Schizophrenia has no known cure. It normally develops during the late teens early twenties. It has been known to form in young children and also in older people. There are ways to treat the disease. Normally being consoling and lots of drugs to suppress a person’s brain activity (Stuart). Not much is known about how the disease forms and study is made hard given that it is a mental disorder. Someday people will find a cure and put a stop to this truly most insidious disease. 

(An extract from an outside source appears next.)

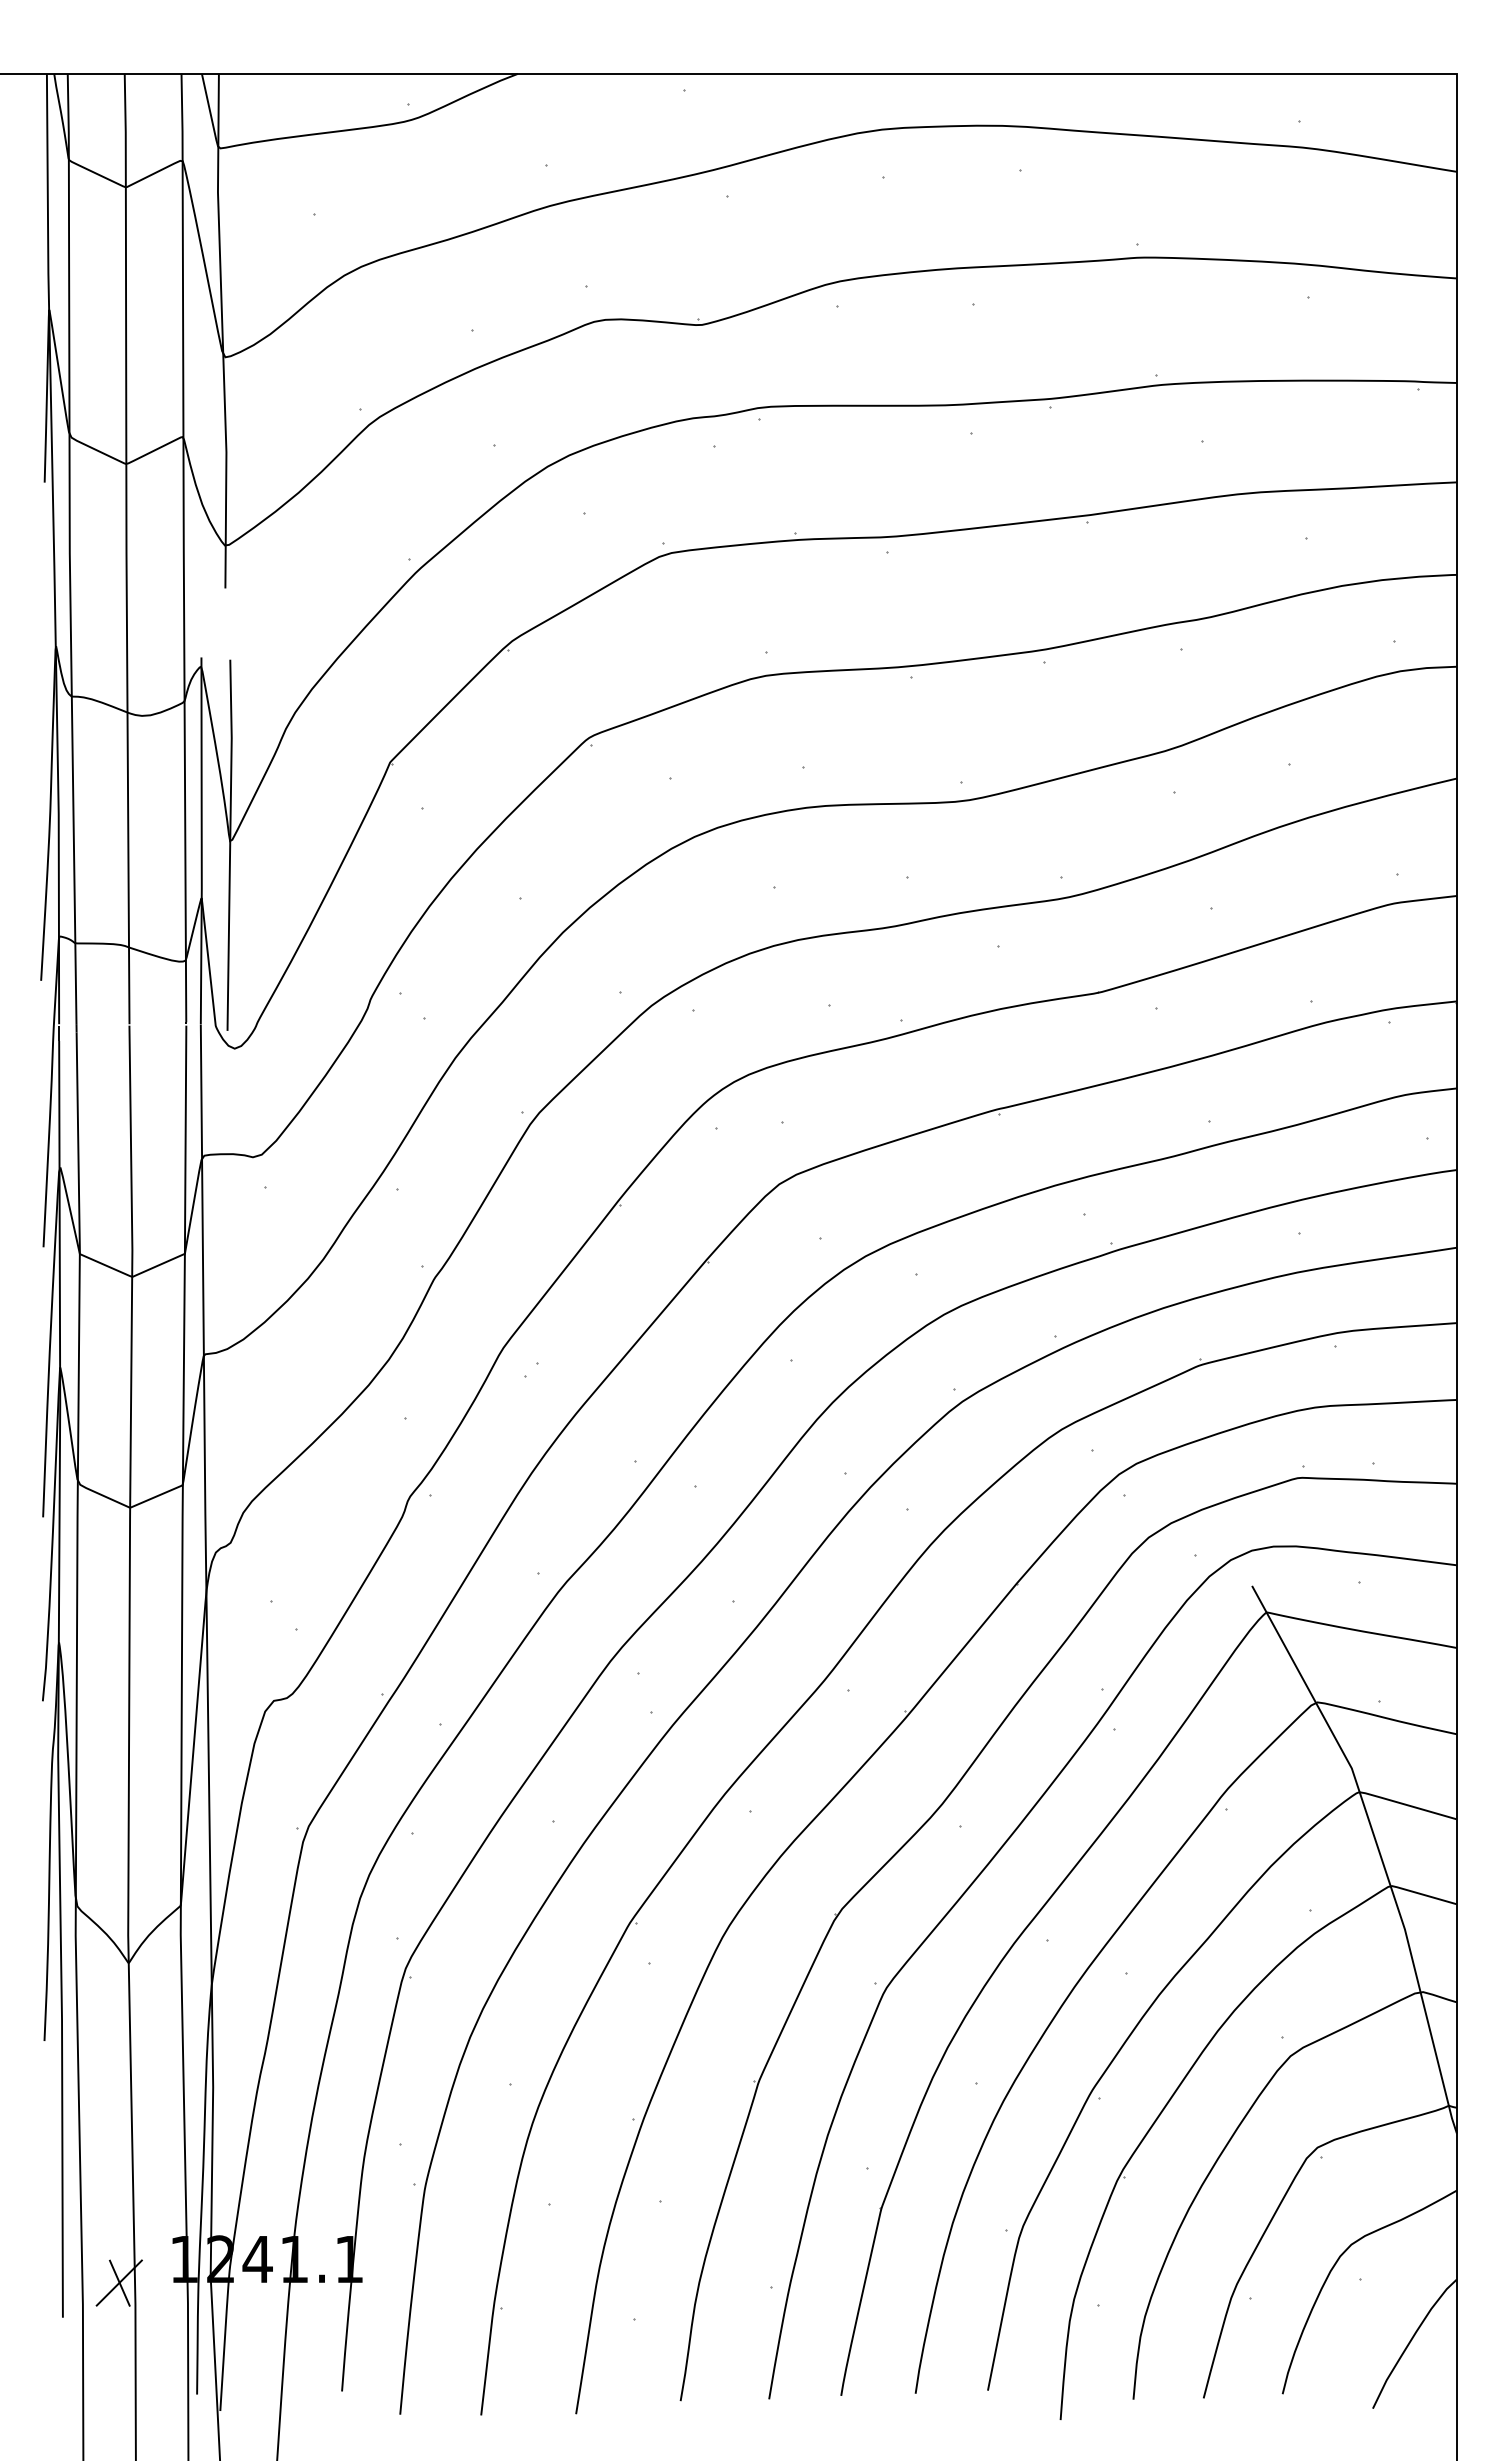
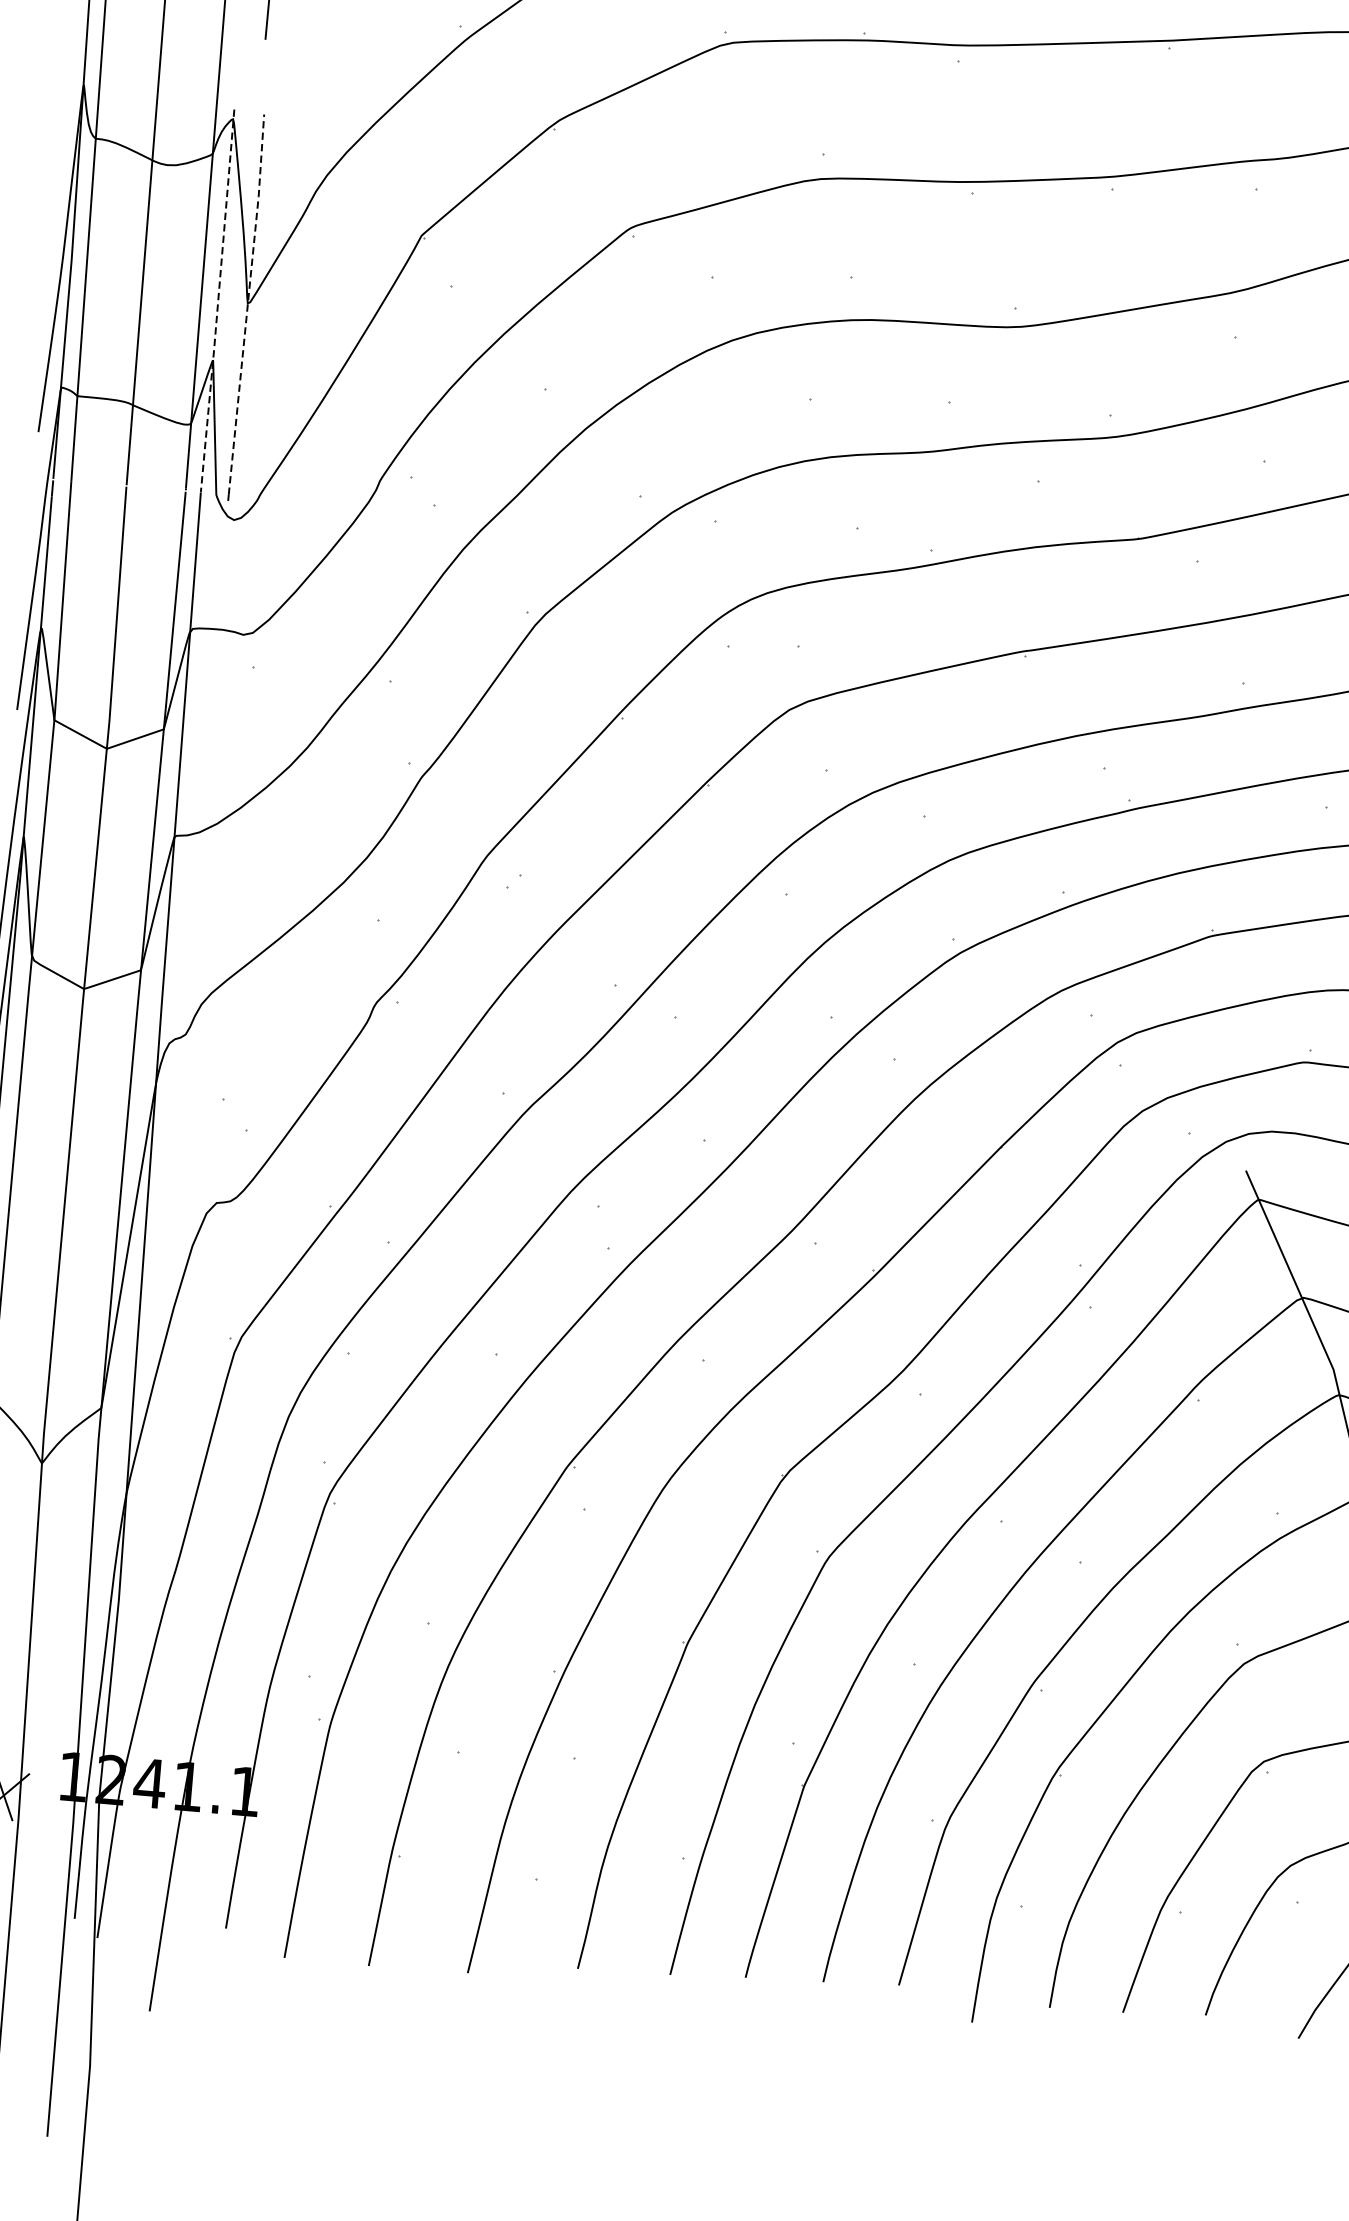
line: (230, 841) -> (248, 303), solid -> dashed
line: (201, 842) -> (217, 302), solid -> dashed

To understand why Edgar Allen Poe’s short story, The Tell-Tale Heart is still relevant and keeps people horrified with its bizarre main character. One must understand what the story is really about. It is not about a psychopathic killer, but of a scared sick man. The narrator is not evil as he may seem to some readers, but he is more of a tragedy. One can understand this by understanding the disease that affects him, schizophrenia, why the narrator has that aliment, and finally how it effects people to day. This is why Poe’s poem has not faded in to obscurity but has instead thrived and gain popularity.